I took a deep breath, and I decided to try out one of my new parenting techniques and let him cool off with an activity. I went to his room and invited him to go with me on a car ride. I was tempted to take him to the police station when he would not buckle his seatbelt in protest, but we ultimately made it to the park without getting pulled over. Freedom Park to be exact. I suggested that he take a walk to calm down as that had been a recommendation of our counselor. He said "fine," but I could not walk with him. I suggested he walk around the pond so I could see him. But, in protest, he instead took off in the other direction, wanting to walk around the ballfields. Fine. I still thought I could keep a visual. He headed that direction, and I followed about 50 yards behind. When he saw me, he took off in a dead sprint. To make a long story short. I lost visual.
I walked back to the car thinking eventually he would come back from the ballfields. He didn't come back. Thirty minutes into the ordeal, after I had walked every square inch of the park I could see from my car, I was panicked. A very kind mom allowed me to use her cell phones to call for back up. Remember, I had left my cell phone at home that morning and never remembered to grab it when I walked into the behavior fiasco at the house. Now, I may be the only mom with this problem, but everyone in my household has a cell phone, and I do not have all of the numbers committed to memory. First, I tried Joe. No answer. Of course, he was not going to answer a phone number he did not know. Then, I tried the teenager. I knew she would have her phone in hand as it is a permanent appendage to her palm. She did exactly what I've always told her to do--she ignored the call from the unfamiliar number. The clock continued to tick, and I continued to panic. That mother offered to go drive around one side of the park and look for him. As I waited for her to return, another set of moms with strollers walked by from another direction. They confirmed they had seen him (an adorable boy who charmingly stopped to say hello to their babies) headed toward the park entrance. Oh no. I asked to use one of their phones. This time, I went with the text desperate plea. By then, I had remembered the girls' and Joe's phone numbers. Even if they would not answer a phone call, they would at least read a foreign text. At this point I was about to lose it. I'm trying to hold it together but daylight was fleeting, and I was scared my next call was going to be 911 for a police search for a missing kid. Just as I am about to hyperventilate, I saw my son nonchalantly walking toward me from the complete opposite end of the park. I didn't know whether to hug him or scream at him. He walked up calmly and said that he was feeling better, and he apologized for his behavior. I then started weeping. He looked at me incredulously. "Mom, you told me to take a walk and I did. I am better now." I had failed, however, to tell him to stay within my eyesight. He had taken the foot bridge over the creek on to the Greenway and walked all the way to Princeton and back. I could not see him. But, in his mind, he had done exactly what I told him to do.

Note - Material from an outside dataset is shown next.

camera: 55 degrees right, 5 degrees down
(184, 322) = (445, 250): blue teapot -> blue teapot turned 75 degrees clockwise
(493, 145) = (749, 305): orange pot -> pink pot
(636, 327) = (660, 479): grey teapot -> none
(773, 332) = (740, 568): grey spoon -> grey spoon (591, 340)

I cried the whole way home. I cried because I was happy he was safe. I cried because I was mad that he had walked so far from me. And I cried because I was faced with the own failure of my parenting. We got home and he hopped out of the car to go in to apologize to the nanny. I sat in the driveway, crying, and asking God for help. Nope. They don't come with a manual. But I'm seeking God's wisdom and His word. Indeed, kids don’t like to be disciplined. None of us do. And, giving and receiving discipline can be equally painful: For the moment all discipline seems painful rather than pleasant, but later it yields the peaceful fruit of righteousness to those who have been trained by it. (Hebrews 12:11, ESV). I'm not feeling the fruit of that righteousness or that peace today. But, I know I need to stand firm. Proverbs 29:15 further reminds me: The rod and reproof give wisdom, but a child left to himself brings shame to his mother. I've got admit. I'm feeling pretty lousy about my parenting today.

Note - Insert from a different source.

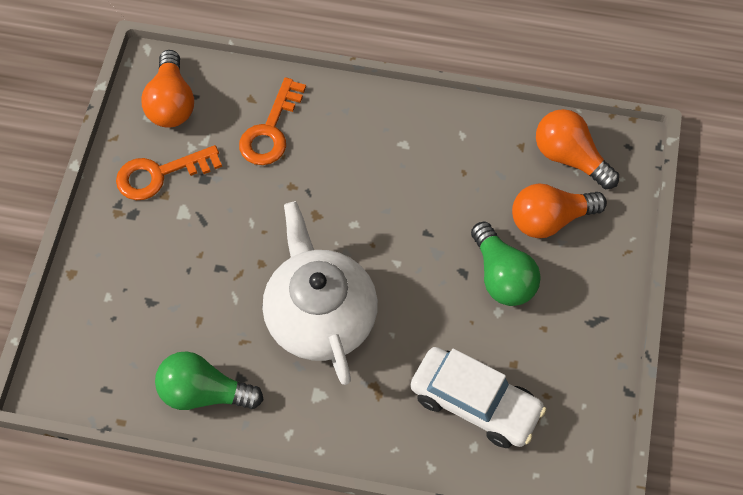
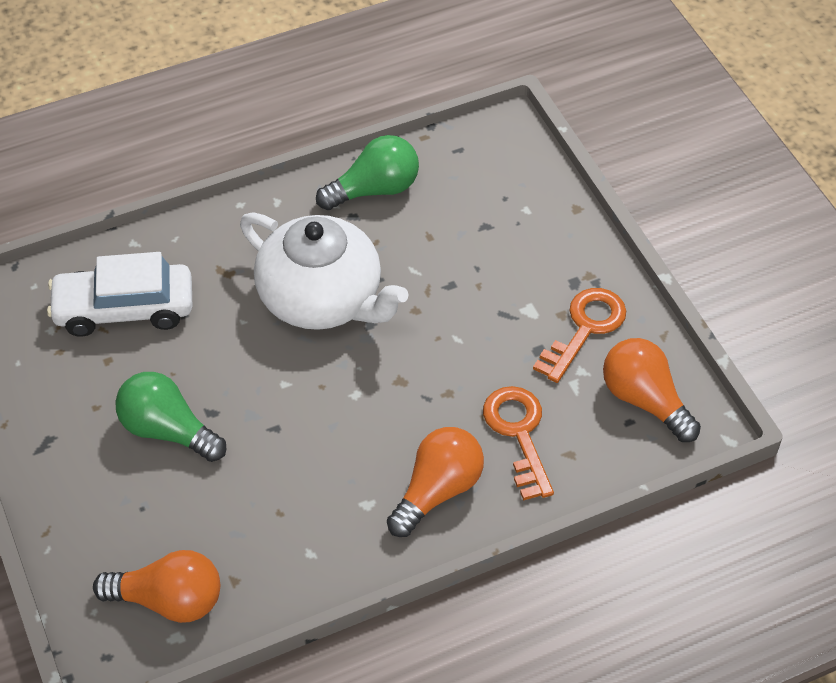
camera: 145 degrees right, 10 degrees down
(550, 219) = (151, 516): orange light bulb -> orange light bulb (437, 491)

But, I keep coming back to the Word. I know that just because kids don’t want to hear it, they still need to hear the truths of Scripture: You shall teach them diligently to your children, and shall talk of them when you sit in your house, and when you walk by the way, and when you lie down, and when you rise. You shall bind them as a sign on your hand, and they shall be as frontlets between your eyes. (Deuteronomy 6:7-8, ESV). So, even when I’m quoting verses in the car, and no one seems to be listening, it has value! Eventually, I have to believe it will stick.
Finally, no matter how unpleasant discipline feels (for all of us) it does pay off: Train up a child in the way he should go; even when he is old he will not depart from it (Proverbs 22:6).
Hmmm. Maybe I do have a manual after all.
God, give me wisdom!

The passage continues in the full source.